Brent futures rose around 2pc, to $86.50 per barrel when trading started in New York Sunday night. Fears about future supply prompted the increase.
Israel may not be an oil exporter itself, but the conflict will affect the entire region.
This war has echoes with the Yom Kippur War of 1973 that led to an Arab oil embargo. Opec members punished US support for Israel by blocking oil exports. Fuel prices rose and an inflation crisis was triggered.
Experts don’t expect a similar reaction this time as the Opec leader Saudi Arabia is now much closer to Washington.
Suhail al Mazrouei, the United Arab Emirates Energy Minister, responded to a question about how Opec will respond to Sunday’s situation in Israel: “We don’t engage in politics. We govern by supply and demands, and we don’t consider what each country did.”
There are fears that the war may disrupt Iran’s oil exports. The Gulf state supported Hamas, and openly praised their attack on Israel.
Ole Hansen is the head of commodity strategy for Saxo Bank. He said, “What the market believes will be the potential biggest risk will be the supplies from places such as Iran.” Since 2018, Iran’s oil industry has been subject to sanctions. However, under the leadership of President Joe Biden and improved relations between Washington DC and Tehran, enforcement has loosened.
Mr Hansen stated that the conflict could lead to tensions between both countries. Joe Biden pledged his “rock-solid” support for Israel.
Mr Hansen stated: “Right Now, the supply is not at risk but the market is concerned and market concerns can often drive markets more so than the actual fundamentals.”
He predicted that the oil price could rise by $5 per barrel once trading began. Brent crude’s price was under $85 last Friday.
Bjarne Shieldrop, Chief commodities analyst at SEB Bank, said that there will always be a concern about this spiraling effect in the Middle East.
A restriction on Iranian exports will impact prices, as supplies are already scarce. Russia, Saudi Arabia and other oil-exporting countries have curtailed their exports of crude this year to support prices. The cuts are now extended through the end this year.
The exports of Iran helped to cover this shortfall. This year, the country increased its production by 410,000 barrels a day.
Mr Hansen stated: “One the largest export increases that we have seen in this year came from Iran along with US shale. If the finger is pointed at Iran, we could see tightening of sanctions against Iran which could potentially tighten the market.
Oil would be back at the same price as last week if oil were to increase to $90 per barrel. Brent crude’s price has fallen by 12pc after hitting a high of over $96 at the beginning of September amid signs of a slowing economy around the globe.
A sustained rise in oil prices could prolong the fight against inflation.
Capital Economics estimates that if oil prices reached $95 per barrel before the end of this year, they would add 0.4 percent to global inflation in the following year.

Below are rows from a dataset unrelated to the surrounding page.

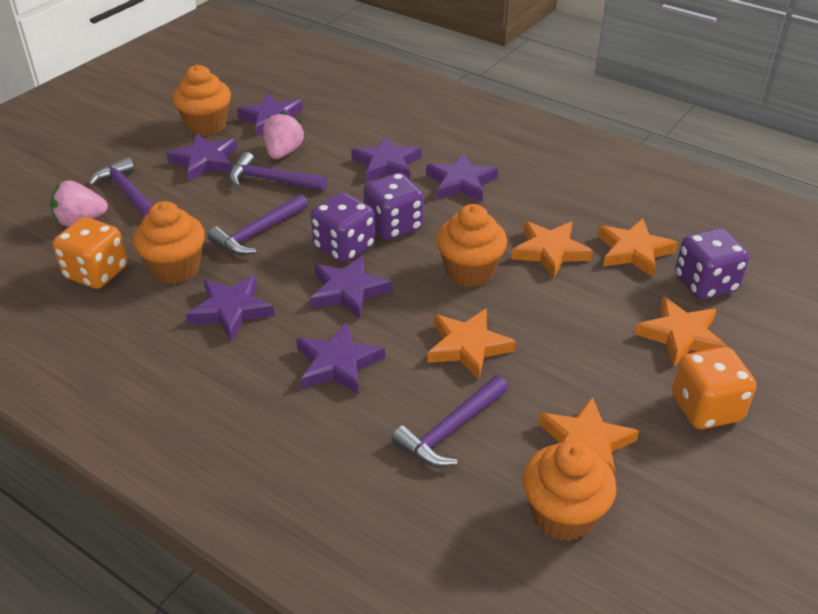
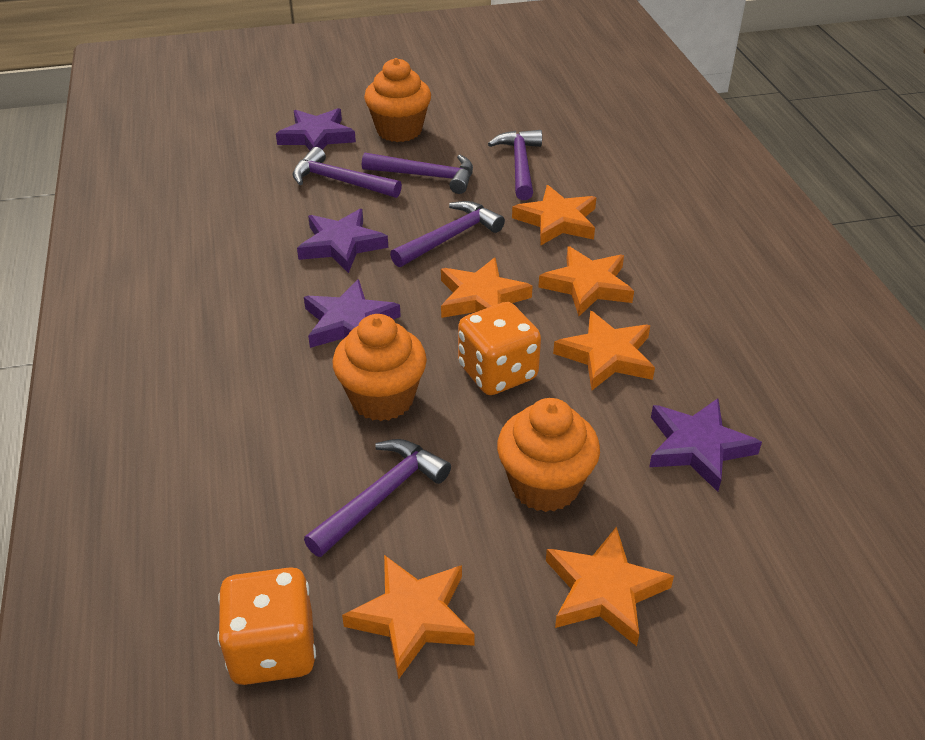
orange cupcake: 4 -> 3
orange star: 5 -> 6
pink strawberry: 2 -> 0
purple dice: 3 -> 0
purple hammer: 4 -> 5
purple star: 7 -> 4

It takes four weeks for oil price increases to be reflected in higher petrol prices.
Mr Schieldrop stated that oil prices could rise as high as $87.50 this week.
He said: “We’ve had a huge sell-off in September. The market is ready for a bullish response.” The market could be stronger simply because we’ve had a big sell-off behind us.
“It will be a long time before this [conflict] leads to disruptions in supply, unless this war suddenly spirals into chaos that engulfs the Middle East. This would be a huge surprise, and not our main scenario.
You never know. “It’s always unsettling when such things happen in the Middle East.”
The stock markets in the Middle East all fell on Sunday. Israel’s TA35 index fell by 6.4pc – its largest loss in over three years. Saudi Arabia’s Tadawul All Share Index dropped by 1.6pc.